Ниже шел список из восемнадцати пунктов – это был деловой раздел. На второй странице, хозяйственной, пунктов было меньше, против некоторых стояли галочки. Под номером первым значился чайник. И он уже стоял на столе. Это был хороший эмалированный чайник едко-зеленого цвета.
– Какая нарядная зелень! – неуверенно заметила Ася, потрогав блестящий бок нового чайника и улыбаясь.
– Ася! Я же дальтоник! Я был уверен, что он спокойного серого цвета.
Восемнадцать пунктов делового раздела представляли собой проект на оставшуюся жизнь. К погибшим на Лубянке рукописям возвращаться он не хотел: Абезьский лагерь дал такой жизненный опыт, который отчасти отменял, отчасти обесценивал все его прозаические упражнения – хорошо, что ничего не сохранилось. Что бы я теперь с этим делал?

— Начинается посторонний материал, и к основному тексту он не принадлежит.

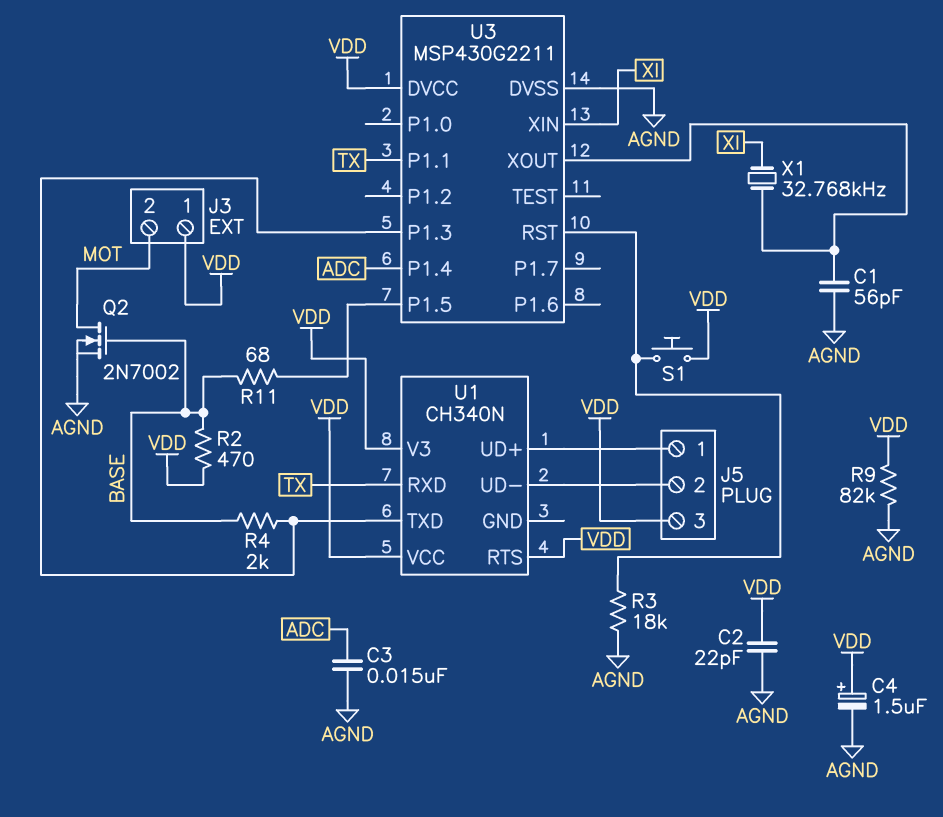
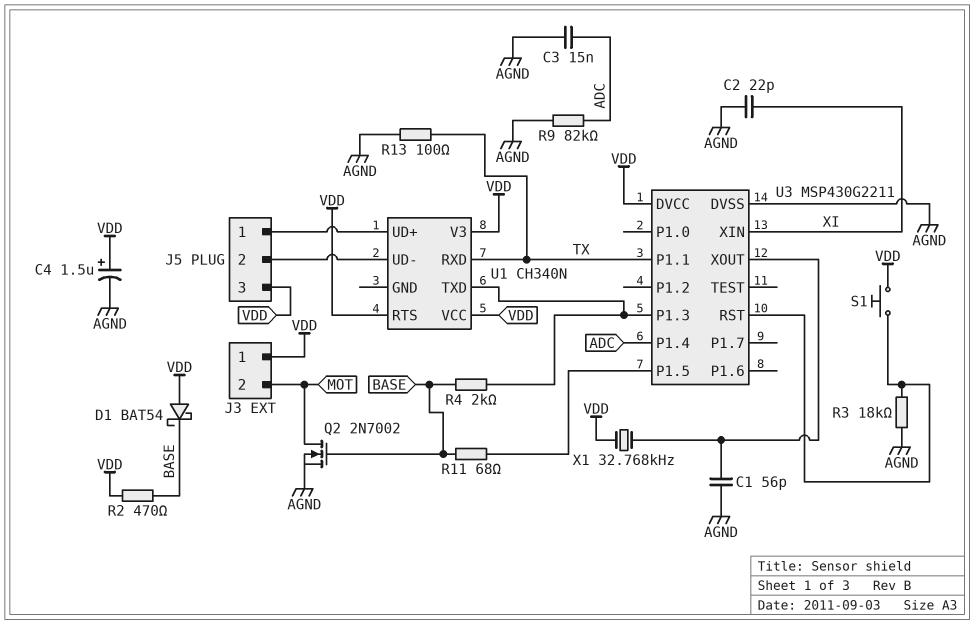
C2: 22pF (AGND, VDD) -> 22pF (AGND, XI)
D1: none -> schottky BAT54 (A VDD, K BASE)
R9: 82k (AGND, VDD) -> 82k (ADC, AGND)
R13: none -> 100 (AGND, TX)
X1: 32.768kHz (U3/XOUT, XI) -> 32.768kHz (U3/XOUT, VDD)

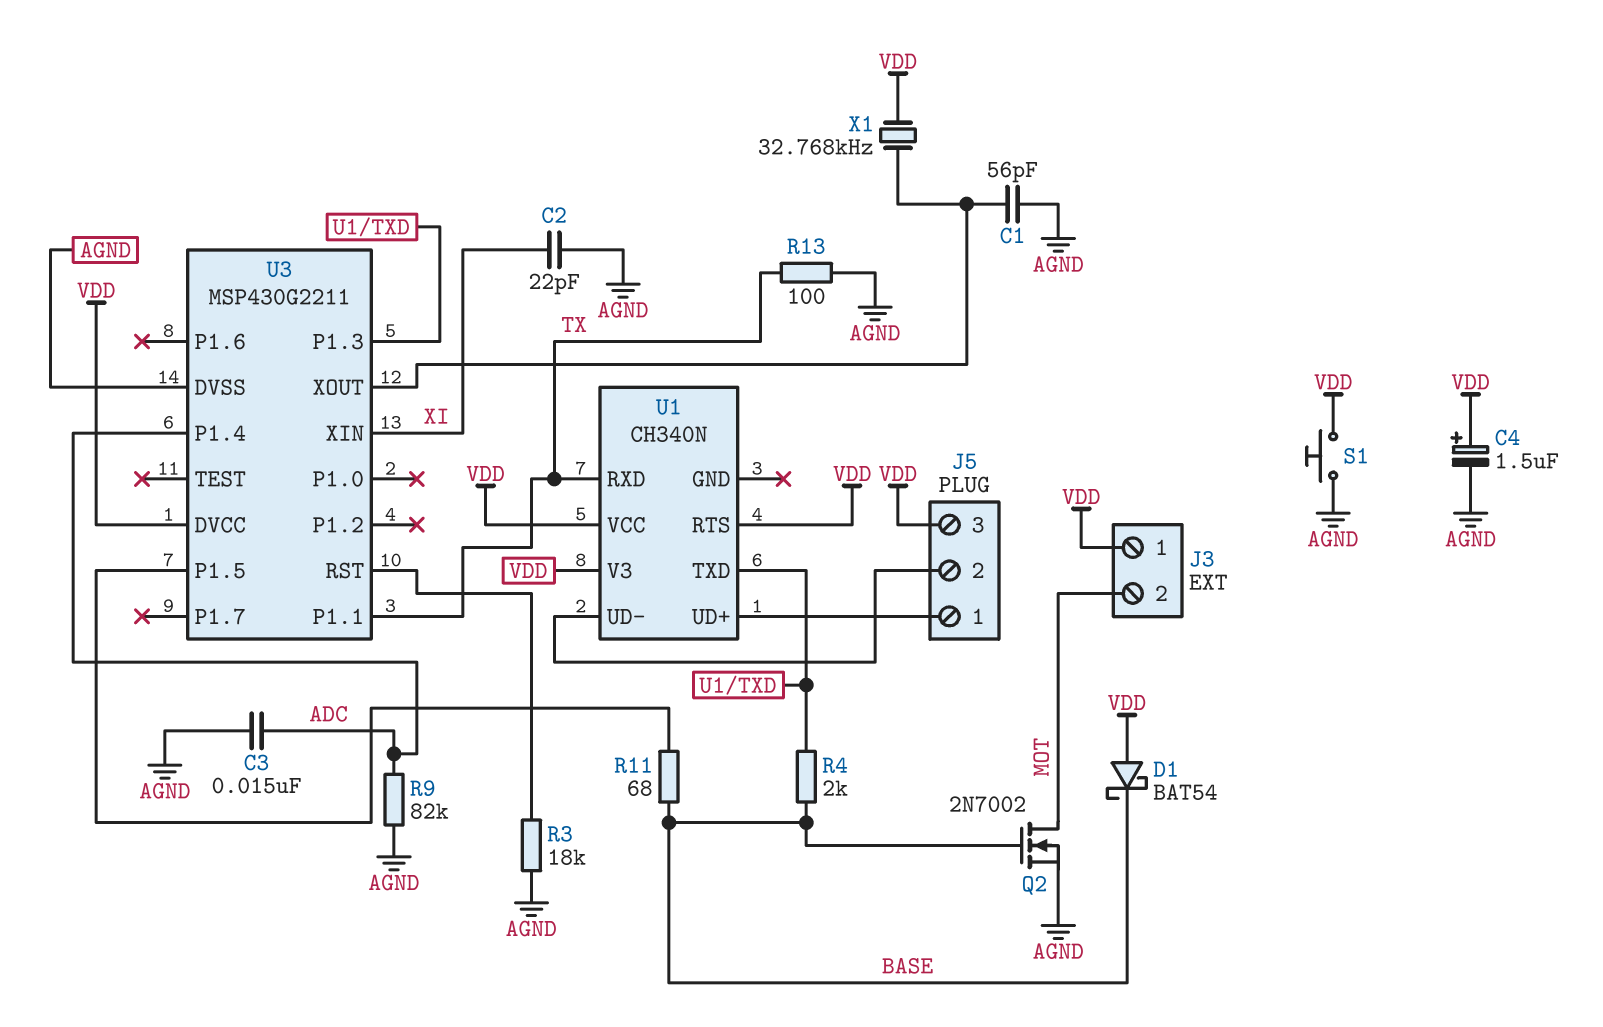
R2: 470 (BASE, VDD) -> none
S1: button (U3/RST, VDD) -> button (AGND, VDD)

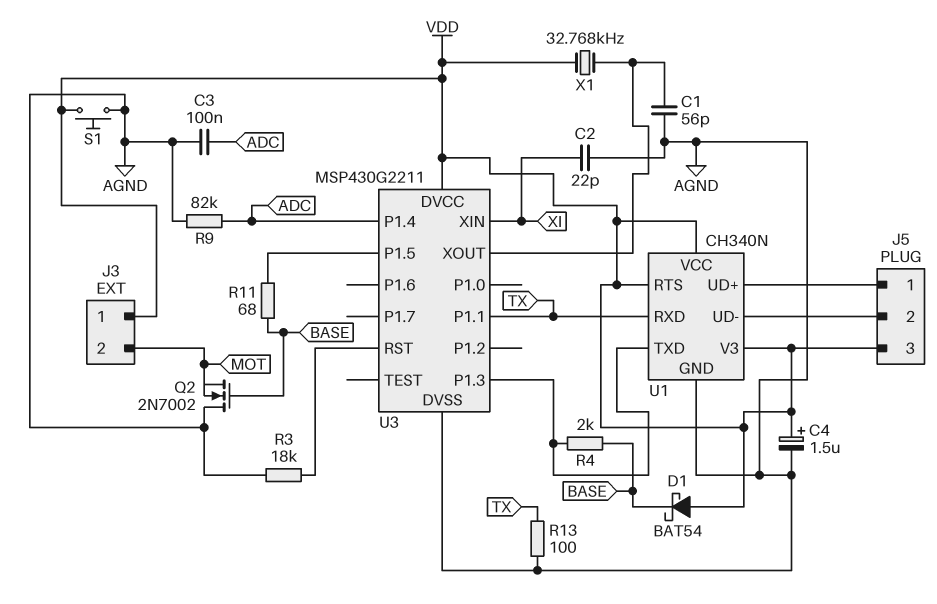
C3: 15nF (ADC, AGND) -> 100nF (ADC, AGND)
Q2: NMOS 2N7002 (G BASE, D MOT, S AGND) -> NMOS 2N7002 (G BASE, D AGND, S MOT)
U1 pin GND: none -> AGND

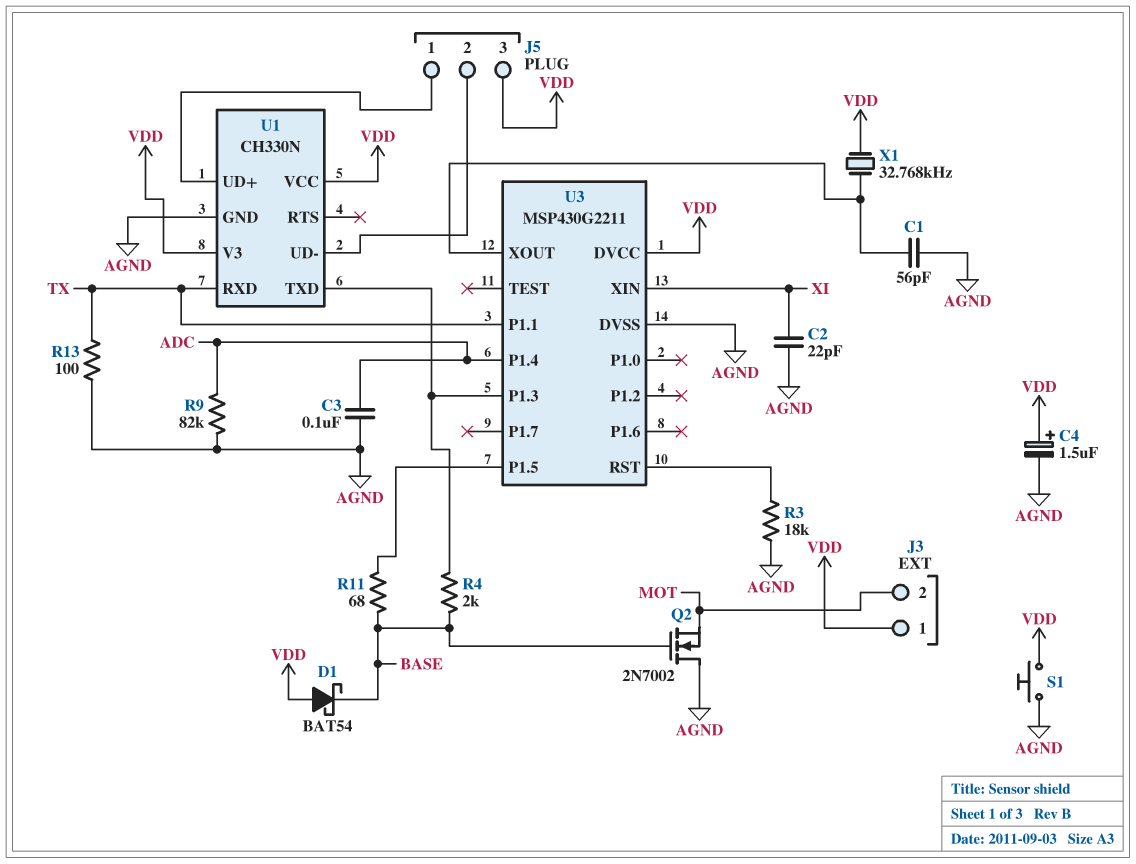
U1: CH340N -> CH330N
U1 pin RTS: VDD -> none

Его научные исследования можно было бы и продолжить, в них он видел возможную общественную пользу, но не сегодня, не сейчас, а, может, лет через десять… Единственное дело, к которому ему хотелось бы вернуться, – музыка. Тот трехтомный учебник по мировой музыкальной культуре, который он начал писать на Алтае, мог бы и сегодня пригодиться множеству людей – учащимся для пополнения образования, взрослым людям для расширения кругозора. Да, да, культуртрегерство – вот правильное направление… Но начинать он решил с той славной работы, которую когда-то вел в армии, когда руководил солдатским хором, самодеятельным оркестром…
По привычке организованного человека он начал выполнять свою программу с обследования местных библиотек (поставлена галочка) и посещения ближайшего дома культуры (поставлена галочка и вписана фамилия-имя-отчество директора – Моргачев Павел Никанорович). Внизу страницы был маленький список нот, которые надо было заказать в Областной библиотеке, но галочка поставлена не была…
Яков умер через восемь месяцев, в конце августа, от инфаркта. Ася поехала в Москву получать пенсию, а вернувшись, нашла его, лежащего на тюфяке, мертвым. На его последнем письменном столе лежали две вчерашние газеты, стопки свежеисписанных листов дешевой сероватой бумаги и четыре библиотечные книги – учебник литовского языка, “Материализм и эмпириокритицизм” Ленина в густых карандашных пометках, только что вышедшая “Эволюция физики” Эйнштейна и Инфельда и дореволюционная партитура оратории Генделя “Мессия”.
На листке сероватой бумаги, вложенном в томик Ленина, было написано: “Всегда отстает в чтении научной литературы. Пишет о существовании материи в пространстве и во времени в 1908 году, уже после открытия теории относительности, объявляет утверждение о превращении массы в энергию идеализмом, в то время как уже в 1884 году Дж. Г. Пойнтинг показал, что энергия, так же как и масса вещества, локализована, переносится полем, ее поток обладает плотностью”.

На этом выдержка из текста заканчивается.